I buoni propositi si fanno a Settembre

I buoni propositi si fanno a Settembre

L’anno per me inizia a settembre. Il nono mese dell’anno è per me il punto di partenza per una nuova avventura. Sarà che sono nata a settembre, sarà che lavoro in una scuola, ma ho sempre pensato che questo mese avesse qualcosa di magico, fin da quando ero più piccolina. 

Sono sempre stata rapita dal profumo dei libri, i colori degli zaini, i materiali dei diari, il suono della campanella e il sapore della merendina delle dieci la mattina. Quei colori, quei sapori e quei rumori erano diversi a settembre, forse perché l’estate si bighellonava così tanto che arrivavamo a scuola con la voglia di impegnarsi e un entusiasmo del tutto nuovo.

 

A settembre si fanno i bilanci dell’anno precedente, ci si fissa degli obiettivi, si fanno le promesse, si sogna in grande. Solitamente io parto a razzo e mi prefiggo di portare a termine degli impegni che manco fossi la dea Kalì con tutta la dotazione di braccia che si ritrova, ma è questo il bello. Settembre per me è ENTUSIASMO puro, è energia, è voglia di reinventarsi e di mettersi a nuovo.

 

“È la festa dell’equilibrio ed è tempo di bilanci: possiamo veramente passare in rassegna i frutti che abbiamo raccolto dal nostro lavoro.”

 

Prima di iniziare a preparare la nostra bella lista per il nuovo anno, è utile porsi le seguenti domande e di rispondere a tutte con estrema sincerità:

  • Cosa vi siete prefissati di raggiungere in questo nuovo anno?
  • Quali sono i vostri obiettivi e quali sono gli strumenti e gli atteggiamenti che vi aiuteranno a raggiungerli?
  • Perché desiderate ciò inserito nei vostri buoni propositi?
  • Quali sono i rischi e i pericoli (ovvero i meccanismi di difesa) che potrebbero mettersi tra voi e la vostra meta?

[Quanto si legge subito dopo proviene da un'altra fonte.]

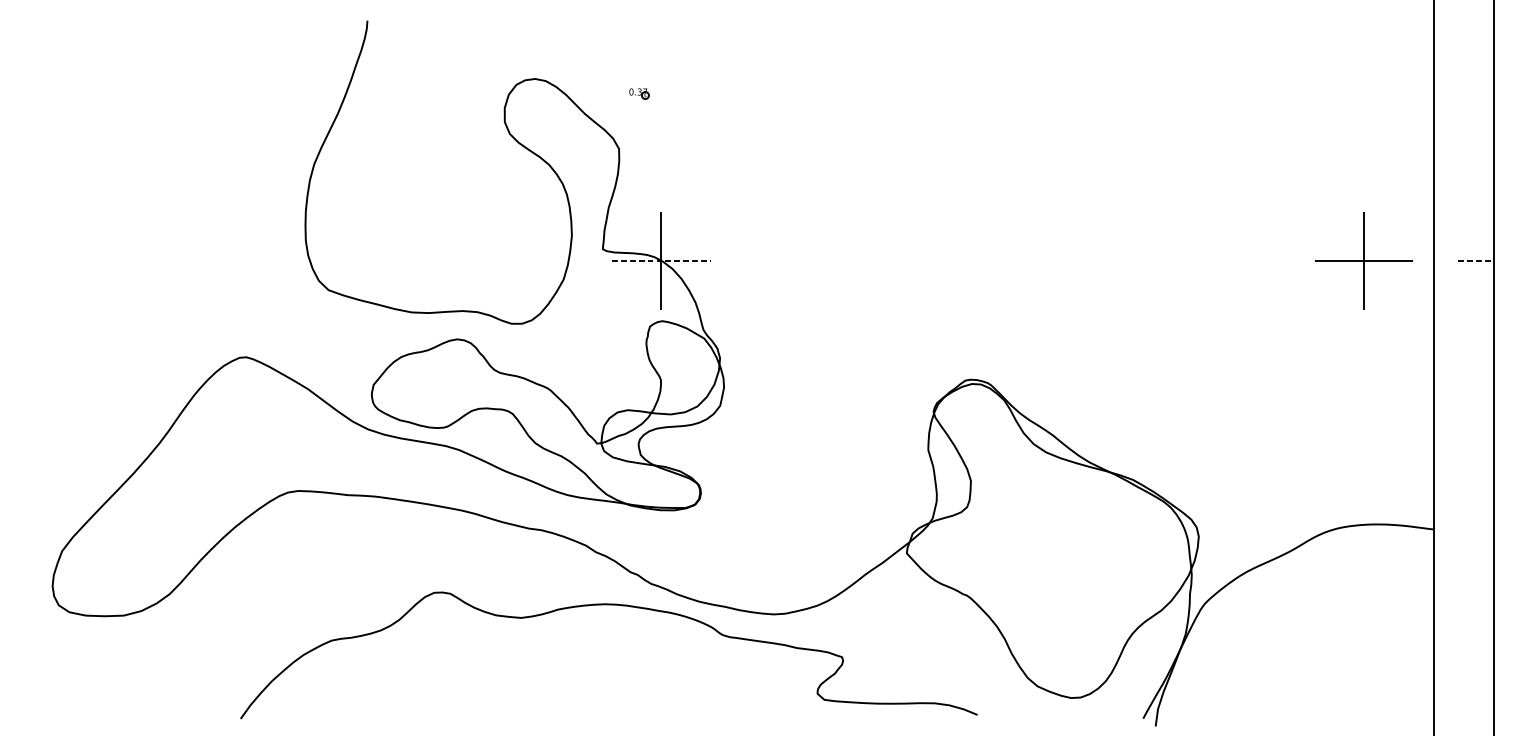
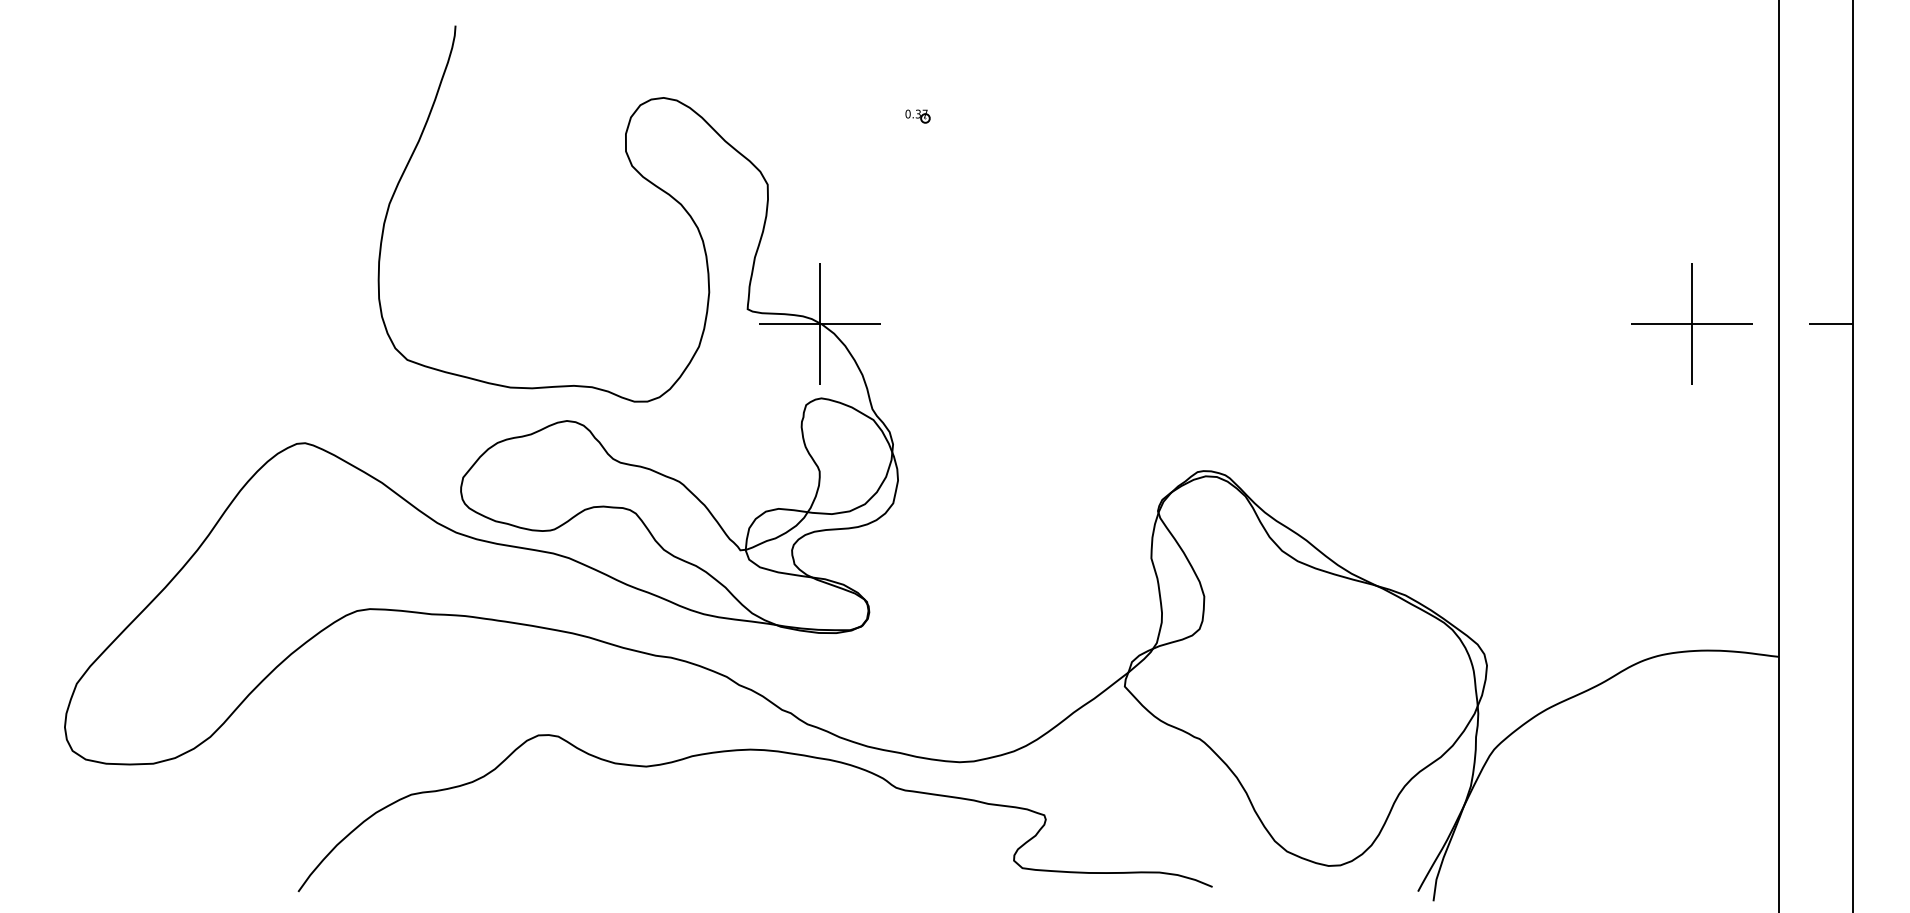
part: (639, 93) -> (917, 116), moved
line: (661, 260) -> (820, 323), dashed -> solid
line: (1475, 260) -> (1830, 323), dashed -> solid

Una volta risposto a queste semplici domande avrete tutto più chiaro e potrete finalmente passare ai fatti: preparare i buoni propositi per l’anno nuovo!

 

Il mio prossimo anno

Vi lascio la mia lista come esempio, sperando che possiate prenderne spunto.
Per praticità ho voluto dividere per macro aree i punti di mio interesse, che vi elenco qui di seguito.

 

SALUTE: voglio un corpo più tonico, delle spalle più aperte e degli addominali più scolpiti.

Cosa fare: iscriversi in palestra e correggere la postura quando sento che sto camminando gobba.

Perché: mi sentirò più bella, gli abiti mi staranno meglio e ne gioverà la mia postura.

Rischi: incostanza, da risolvere pagando in anticipo anche le lezioni che vorrei cancellare.

 

AMORE: voglio spendere del tempo di qualità e far sì che la relazione cresca sempre di più.

Cosa fare: organizzare delle gite solo noi due, trascorrere dei momenti lontani dalle nostre aree comfort e focalizzarci su di noi.

Perché: staccarsi dalla routine fa bene alla coppia e le cose fatte insieme vanno nel bagaglio dei bei ricordi.

Rischi: farsi prendere dagli altri impegni, abbandonarsi alla stanchezza, lasciare che la pigrizia prenda il sopravvento.

 

PASSIONI: voglio portare avanti il mio blog, arricchendolo nei contenuti.

Cosa fare: scrivere, ogni giorno o quasi; cercare spunti e imprimerli nei vari articoli; prendere nota di quello che vorrei scrivere con delle brevi note sul telefono e poi sviluppare il tutto a casa.

Perché: mi fa sentire bene e mi fa sentire viva.

Rischi: assecondare una momentanea incostanza e farla diventare uno stallo.

 

TEMPO LIBERO: scrivere anche fuori dal web.

Cosa fare: portare avanti i compiti di scrittura creativa, continuare a stendere le epifanie necessarie a comporre il mio libro.

Perché: mi fa sentire realizzata, tiene vivo il mio lato creativo.

Rischi: perdere tempo sui social network, invece di usarli per trovare altre ispirazioni.

 

“Da settembre alimentazione sana, palestra, studio, lavoro, allevo unicorni e, se avanza tempo, finisco pure la Salerno Reggio Calabria”

 

E voi, quali buoni propositi avete per questo settembre?